| Users / Requests | Trace Volume | Storage Needs | Processing Load | Visualization Complexity |
|---|---|---|---|---|
| 100 users | Low (few traces per second) | Minimal, local storage | Single Jaeger/Zipkin instance | Simple trace views |
| 10,000 users | Moderate (hundreds traces/sec) | Increased storage, possibly remote DB | Multiple collectors, basic load balancing | More complex trace aggregation |
| 1,000,000 users | High (thousands traces/sec) | Distributed storage (Cassandra, Elasticsearch) | Horizontal scaling of collectors and query services | Advanced UI filtering and sampling needed |
| 100,000,000 users | Very High (tens of thousands traces/sec) | Sharded, multi-region storage clusters | Highly scalable, multi-tenant tracing infrastructure | Automated anomaly detection, AI-assisted analysis |
Distributed tracing (Jaeger, Zipkin) in Microservices - Scalability & System Analysis
The first bottleneck is the storage backend for trace data. As trace volume grows, the database that stores spans and traces becomes overwhelmed by write and read requests. This causes delays in trace ingestion and slow query responses.

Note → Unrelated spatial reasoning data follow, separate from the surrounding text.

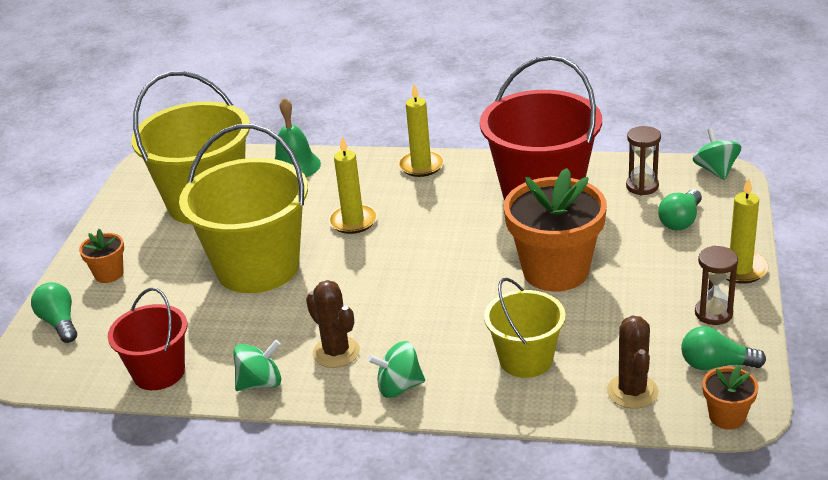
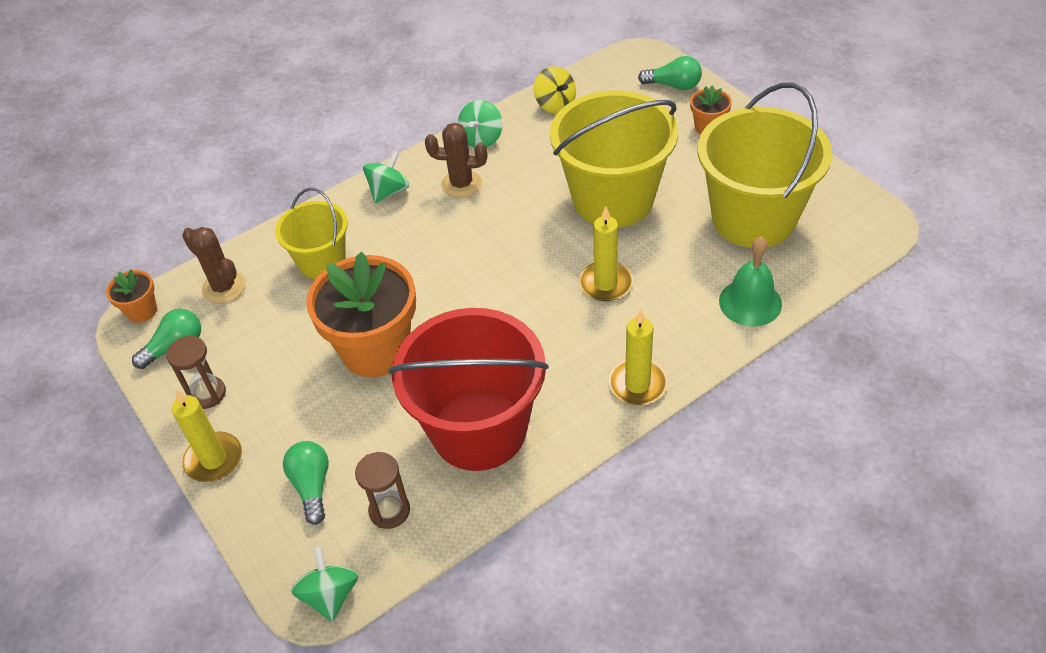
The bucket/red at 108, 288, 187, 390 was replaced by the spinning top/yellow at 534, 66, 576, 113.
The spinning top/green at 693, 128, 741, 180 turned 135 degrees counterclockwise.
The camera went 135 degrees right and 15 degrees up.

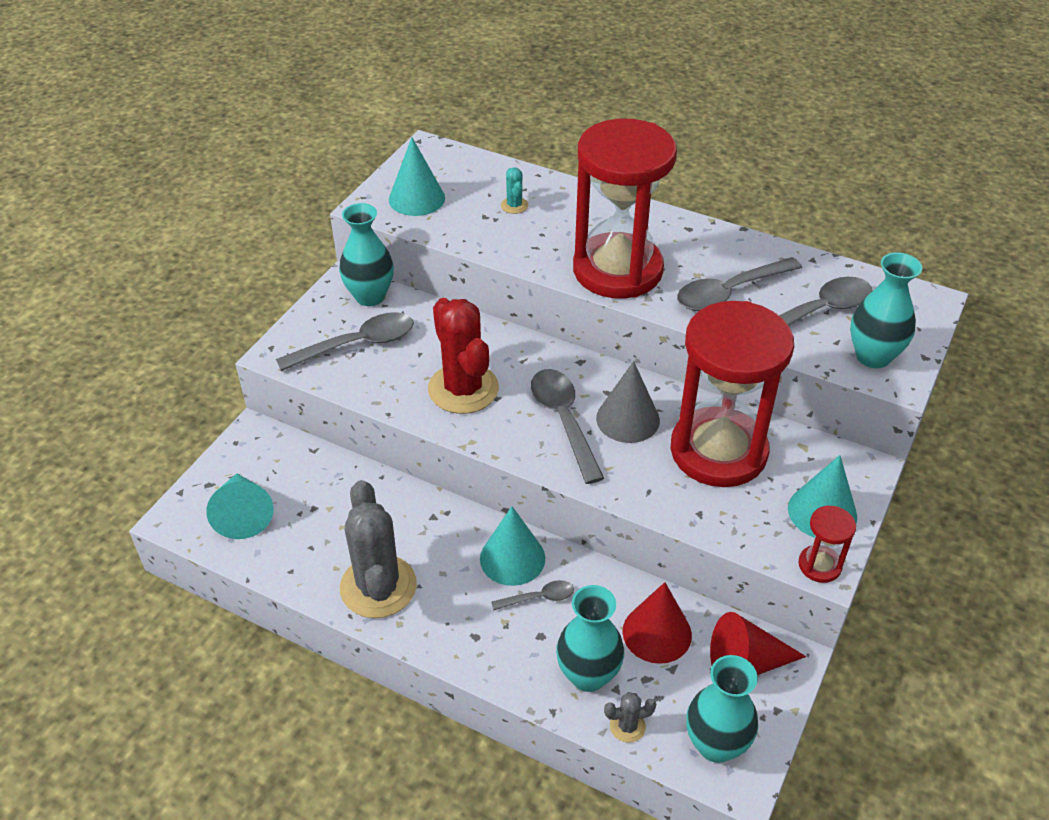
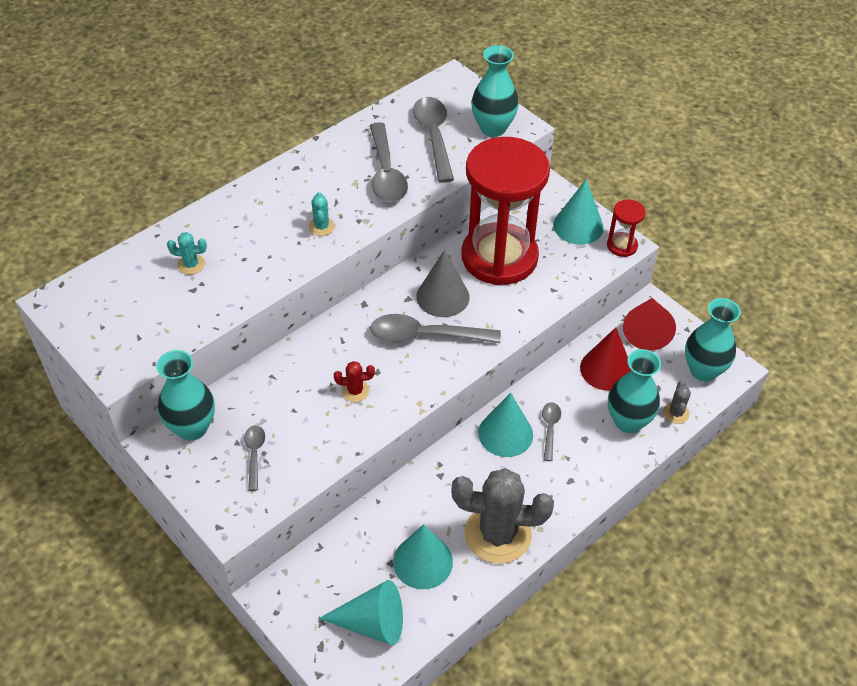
The spoon/grey at 276, 312, 414, 371 changed to 0.52 times the size.
The cone/turquoise moved from 389, 137, 445, 216 to 393, 524, 453, 589.
The cactus/red at 428, 298, 499, 414 changed to 0.43 times the size.
The hourglass/red at 573, 119, 677, 299 was replaced by the cactus/turquoise at 308, 192, 335, 236.
The camera went 70 degrees left and 5 degrees up.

- Horizontal scaling: Add more collector and query service instances behind load balancers to handle increased traffic.
- Storage optimization: Use scalable distributed databases like Cassandra or Elasticsearch with sharding and replication.
- Sampling: Reduce data volume by sampling traces (e.g., only 10% of requests traced).
- Caching: Cache frequent query results to reduce load on storage.
- Data retention policies: Archive or delete old traces to save storage space.
- Multi-region deployment: Deploy tracing infrastructure closer to services to reduce latency and bandwidth.
Assuming 1 million users generating 10,000 traces per second, each trace averaging 10 spans of 1KB each:
- Trace data per second: 10,000 traces * 10 spans * 1KB = 100MB/s
- Storage per day: 100MB/s * 3600 * 24 ≈ 8.6TB/day
- Network bandwidth: Need >1Gbps links to handle ingestion
- Database QPS: Storage must handle ~100,000 writes/sec (spans)
- Collector servers: Multiple instances needed to handle ingestion load
Start by explaining what distributed tracing solves in microservices. Then discuss how trace data volume grows with users and requests. Identify the storage backend as the first bottleneck. Propose sampling and horizontal scaling of collectors and storage. Mention trade-offs like data retention and query latency. Finish with how to monitor and optimize the tracing system itself.
Your tracing database handles 1000 writes per second. Traffic grows 10x to 10,000 writes per second. What do you do first and why?
Answer: Implement sampling to reduce the number of traces stored, and horizontally scale the storage backend with sharding or replicas to handle increased write load. This prevents the database from becoming a bottleneck.